Sigismund James Stern (5 December 1807 - 15 May 1885) was a German-born merchant in the Manchester cotton trade. He was later active in banking in London and owned the Little Grove house and estate in East Barnet to the north of the city.

==Early life==
Sigismund James Stern was born on 5 December 1807 at Frankfurt am Main, the only son of James Stern, merchant of that city.

==Manchester==
Stern arrived in Manchester around 1830 and in 1842 married Margaret, fifth daughter of Thomas Sharp of that city. There were no children of the marriage.

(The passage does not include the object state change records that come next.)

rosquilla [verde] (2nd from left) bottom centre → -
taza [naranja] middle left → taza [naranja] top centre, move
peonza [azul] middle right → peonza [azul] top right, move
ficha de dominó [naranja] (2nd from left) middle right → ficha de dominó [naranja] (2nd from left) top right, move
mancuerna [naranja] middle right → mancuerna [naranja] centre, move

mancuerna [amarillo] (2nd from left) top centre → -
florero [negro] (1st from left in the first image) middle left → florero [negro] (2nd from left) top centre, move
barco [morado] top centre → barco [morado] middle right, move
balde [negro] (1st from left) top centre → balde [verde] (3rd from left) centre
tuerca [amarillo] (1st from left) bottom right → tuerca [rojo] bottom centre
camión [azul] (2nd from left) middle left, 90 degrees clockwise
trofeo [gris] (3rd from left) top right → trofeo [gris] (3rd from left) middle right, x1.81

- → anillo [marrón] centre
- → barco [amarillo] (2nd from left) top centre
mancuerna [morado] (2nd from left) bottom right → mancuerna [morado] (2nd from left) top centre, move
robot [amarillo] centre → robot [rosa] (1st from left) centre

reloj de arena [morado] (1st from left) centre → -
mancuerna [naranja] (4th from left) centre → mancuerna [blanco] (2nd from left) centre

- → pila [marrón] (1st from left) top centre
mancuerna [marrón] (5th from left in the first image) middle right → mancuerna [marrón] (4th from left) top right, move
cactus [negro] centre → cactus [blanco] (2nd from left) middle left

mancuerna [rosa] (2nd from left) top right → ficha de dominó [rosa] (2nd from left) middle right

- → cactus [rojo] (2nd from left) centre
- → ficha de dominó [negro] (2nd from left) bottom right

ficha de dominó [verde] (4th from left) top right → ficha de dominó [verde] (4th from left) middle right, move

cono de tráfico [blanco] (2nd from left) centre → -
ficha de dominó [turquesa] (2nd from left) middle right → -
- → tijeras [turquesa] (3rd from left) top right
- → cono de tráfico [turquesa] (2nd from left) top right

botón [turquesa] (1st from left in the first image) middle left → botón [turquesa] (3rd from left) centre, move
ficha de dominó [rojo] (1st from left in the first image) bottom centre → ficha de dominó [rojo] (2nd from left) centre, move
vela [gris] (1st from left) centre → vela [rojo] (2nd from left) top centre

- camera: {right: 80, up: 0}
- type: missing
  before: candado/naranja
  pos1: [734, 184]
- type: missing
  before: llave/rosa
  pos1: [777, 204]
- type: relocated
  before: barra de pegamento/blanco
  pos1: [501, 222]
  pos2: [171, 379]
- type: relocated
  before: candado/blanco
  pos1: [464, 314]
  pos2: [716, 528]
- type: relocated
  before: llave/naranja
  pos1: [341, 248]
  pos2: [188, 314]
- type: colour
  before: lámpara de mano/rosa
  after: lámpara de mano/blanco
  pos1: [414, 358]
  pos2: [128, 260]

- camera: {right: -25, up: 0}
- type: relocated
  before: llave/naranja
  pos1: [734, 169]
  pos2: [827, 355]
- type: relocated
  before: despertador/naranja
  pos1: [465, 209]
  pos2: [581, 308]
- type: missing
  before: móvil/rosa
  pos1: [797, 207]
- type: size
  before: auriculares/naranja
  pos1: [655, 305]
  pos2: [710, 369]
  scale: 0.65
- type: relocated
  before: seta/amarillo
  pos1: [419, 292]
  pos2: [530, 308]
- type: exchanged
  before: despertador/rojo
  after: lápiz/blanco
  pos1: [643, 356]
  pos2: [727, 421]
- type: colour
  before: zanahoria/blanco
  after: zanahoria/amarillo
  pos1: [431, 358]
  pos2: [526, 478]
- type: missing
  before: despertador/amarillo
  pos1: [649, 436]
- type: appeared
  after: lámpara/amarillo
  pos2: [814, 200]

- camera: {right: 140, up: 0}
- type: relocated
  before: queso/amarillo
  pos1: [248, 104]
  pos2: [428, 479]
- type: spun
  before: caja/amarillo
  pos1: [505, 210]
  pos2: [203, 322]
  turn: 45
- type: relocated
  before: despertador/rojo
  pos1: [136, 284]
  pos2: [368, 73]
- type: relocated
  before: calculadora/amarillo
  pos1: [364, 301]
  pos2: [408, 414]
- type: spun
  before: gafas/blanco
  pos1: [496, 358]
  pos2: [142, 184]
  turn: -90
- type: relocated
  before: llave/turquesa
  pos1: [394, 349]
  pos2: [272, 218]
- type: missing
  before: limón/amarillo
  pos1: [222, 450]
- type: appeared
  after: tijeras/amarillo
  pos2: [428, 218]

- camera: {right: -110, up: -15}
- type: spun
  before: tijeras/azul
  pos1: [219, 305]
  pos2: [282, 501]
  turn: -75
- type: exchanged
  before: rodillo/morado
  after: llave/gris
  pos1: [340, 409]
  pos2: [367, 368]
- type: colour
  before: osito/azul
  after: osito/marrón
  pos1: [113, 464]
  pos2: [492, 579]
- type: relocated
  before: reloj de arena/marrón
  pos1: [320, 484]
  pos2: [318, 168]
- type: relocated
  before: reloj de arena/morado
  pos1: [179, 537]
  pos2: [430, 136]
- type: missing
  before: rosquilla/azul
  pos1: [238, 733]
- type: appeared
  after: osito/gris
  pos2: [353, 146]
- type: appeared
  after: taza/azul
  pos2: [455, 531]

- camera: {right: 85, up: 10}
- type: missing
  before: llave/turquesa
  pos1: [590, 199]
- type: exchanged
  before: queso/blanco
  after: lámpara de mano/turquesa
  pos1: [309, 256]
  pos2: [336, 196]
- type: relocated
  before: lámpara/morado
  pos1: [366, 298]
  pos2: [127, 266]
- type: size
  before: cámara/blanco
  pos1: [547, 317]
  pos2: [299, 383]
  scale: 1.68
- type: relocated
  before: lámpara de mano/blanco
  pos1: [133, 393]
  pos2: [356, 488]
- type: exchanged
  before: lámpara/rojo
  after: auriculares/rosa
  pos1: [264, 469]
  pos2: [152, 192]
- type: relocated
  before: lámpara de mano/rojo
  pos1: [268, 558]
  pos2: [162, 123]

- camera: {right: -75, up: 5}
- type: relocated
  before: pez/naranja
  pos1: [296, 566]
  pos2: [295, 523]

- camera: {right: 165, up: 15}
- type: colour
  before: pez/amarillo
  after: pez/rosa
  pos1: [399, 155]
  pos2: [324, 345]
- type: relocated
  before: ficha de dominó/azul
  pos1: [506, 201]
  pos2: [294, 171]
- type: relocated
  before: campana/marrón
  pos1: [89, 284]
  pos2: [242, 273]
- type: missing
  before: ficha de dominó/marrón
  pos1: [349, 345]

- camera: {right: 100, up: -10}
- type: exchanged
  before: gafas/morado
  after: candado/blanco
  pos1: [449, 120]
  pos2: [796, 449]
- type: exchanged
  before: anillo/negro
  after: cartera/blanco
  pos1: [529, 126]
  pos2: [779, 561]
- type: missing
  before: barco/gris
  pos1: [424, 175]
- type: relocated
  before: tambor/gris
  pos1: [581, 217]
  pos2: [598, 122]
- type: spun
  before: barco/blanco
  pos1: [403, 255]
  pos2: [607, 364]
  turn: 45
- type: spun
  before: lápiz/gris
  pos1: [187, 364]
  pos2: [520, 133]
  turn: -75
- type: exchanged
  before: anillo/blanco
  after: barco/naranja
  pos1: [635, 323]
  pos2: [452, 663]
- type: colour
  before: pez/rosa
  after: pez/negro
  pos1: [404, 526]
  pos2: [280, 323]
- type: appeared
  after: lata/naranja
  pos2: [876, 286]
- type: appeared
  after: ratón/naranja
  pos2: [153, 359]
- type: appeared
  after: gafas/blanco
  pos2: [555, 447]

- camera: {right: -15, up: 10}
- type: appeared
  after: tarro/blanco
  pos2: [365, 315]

Not long after his arrival in the city, Stern became a partner in the cotton trading firm of Leo Schuster Brothers & Company, a position he held for nearly 50 years. Stern was also a justice of the peace for Lancashire, one of the first members of the Council of the Cotton Relief Fund, and one of the promoters of the Art Treasures Exhibition at Old Trafford in 1857.

==London==
In 1855 Leo Schuster moved to London, and formed the merchant bank Schuster Sons & Company in Cannon Street, City of London.

Possibly around the same time, Stern also moved to London. Frederick Cass described him as a "merchant and banker of London" and in December 1871, Stern bought Little Grove house and estate in East Barnet, to the north of the City, from the Conservative party politician Alexander Henry Campbell.

In 1875, he was elected a governor of Queen Elizabeth's School, Chipping Barnet.

==Death==
Stern died at Little Grove on 15 May 1885. The house continued to be occupied by Margaret Stern until her death. She was buried with her husband at St Mary the Virgin church, East Barnet. Walter Stutters described her as the "Lady Bountiful" of the parish.